La nouvelle direction a fait de la libération des «10 000» prisonniers palestiniens (un chiffre probablement exagéré, un total de 6 ou 7 000 paraît plus vraisemblable), sa priorité numéro un. Voilà pour l’affichage. Dans les faits, il est probable que le nouveau gouvernement concentrera ses efforts sur la récupération des zones autonomes conquises par l’armée israélienne durant l’offensive d’avril 2002 – une mesure qui fait partie de la phase 1 de la Feuille de route. A l’époque des démêlés entre le président Arafat et son premier ministre, Ariel Sharon avait fait savoir que l’armée se retirerait de ces territoires par étapes. Le nord de la bande de Gaza, où les tanks israéliens vont et viennent à loisir, devait être le premier morceau rétrocédé à la sécurité palestinienne.

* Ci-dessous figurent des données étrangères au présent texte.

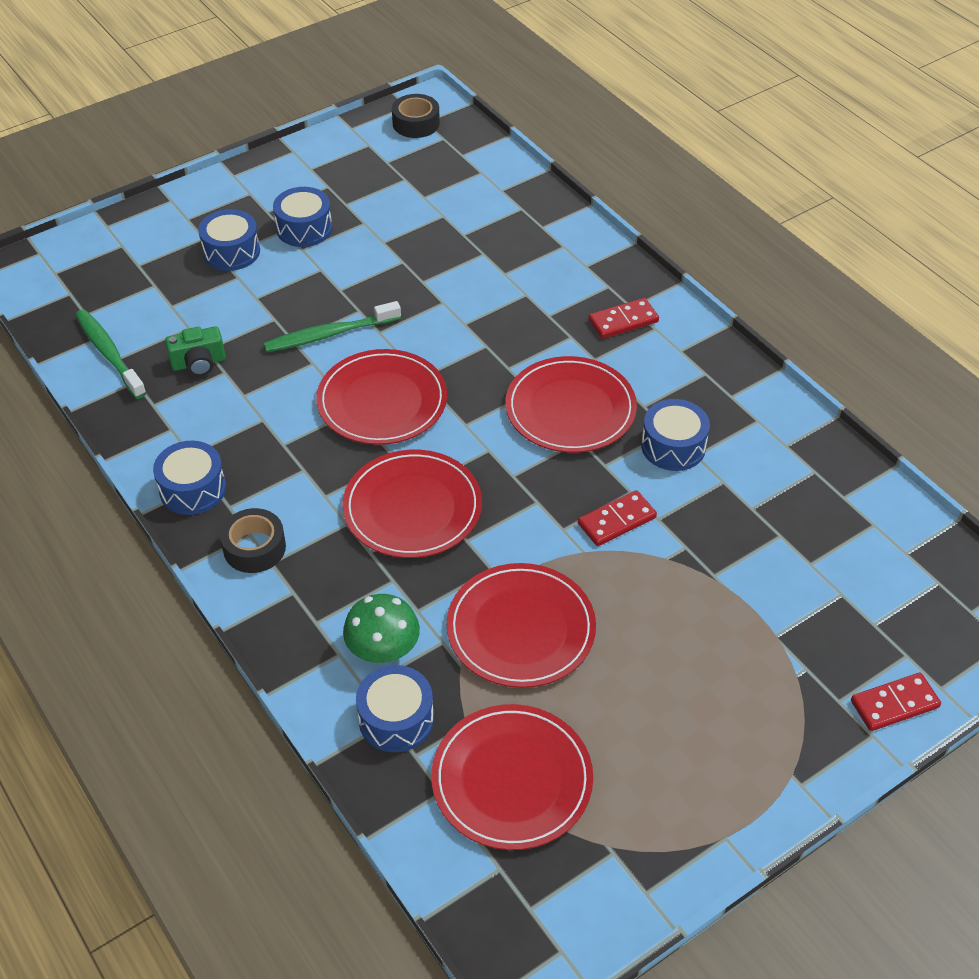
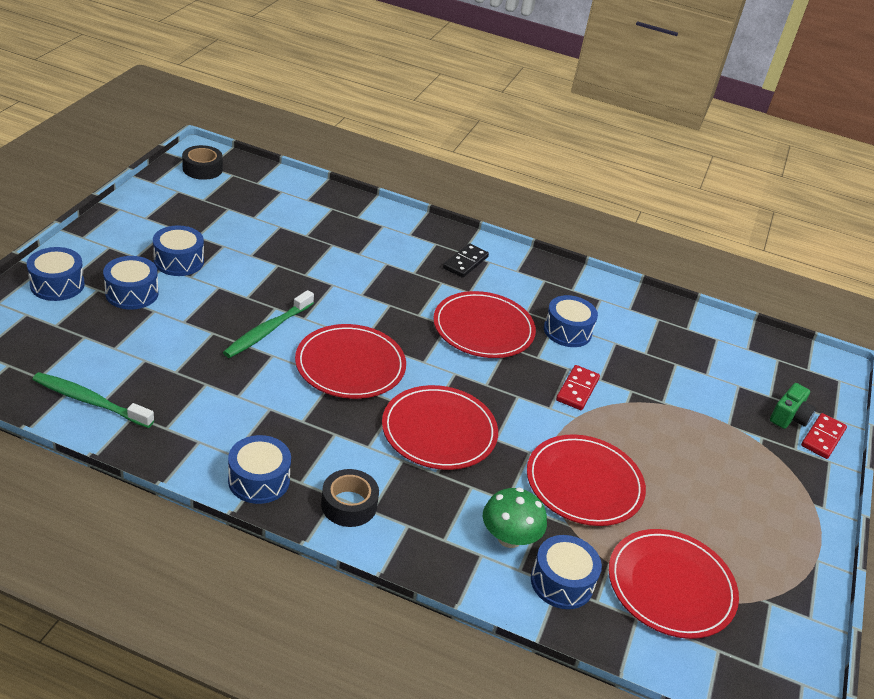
camera: 40 degrees left, 10 degrees down
(171, 222) = (57, 285): none -> blue drum
(198, 363) = (178, 384): green camera -> green camera (789, 417)
(623, 321) = (465, 262): red domino -> black domino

Une zone test, pour jauger la détermination d’Abou Mazen. Or ce geste d’apaisement a été reportée sine die. Assailli de rapports du Shin Beth sceptiques quant à la volonté et la capacité de la nouvelle direction de mettre les groupes armés au pas, Ariel Sharon a jugé préférable d’attendre. Pour l’instant, l’armée israélienne n’a rien changé à sa méthode. Avant hier, jour de l’investiture d’Abou Mazen, deux militants présumés du FPLP, ont été assassinés à Khan Younès dans l’explosion d’une roquette tirée par un hélicoptère Apache. Et cette nuit, quelques heures à peine après la remise de le Feuille de route aux deux parties, une colonne de blindés pénétrait dans Gaza city, faisant 8 morts, dont un enfant de deux ans et un autre de treize.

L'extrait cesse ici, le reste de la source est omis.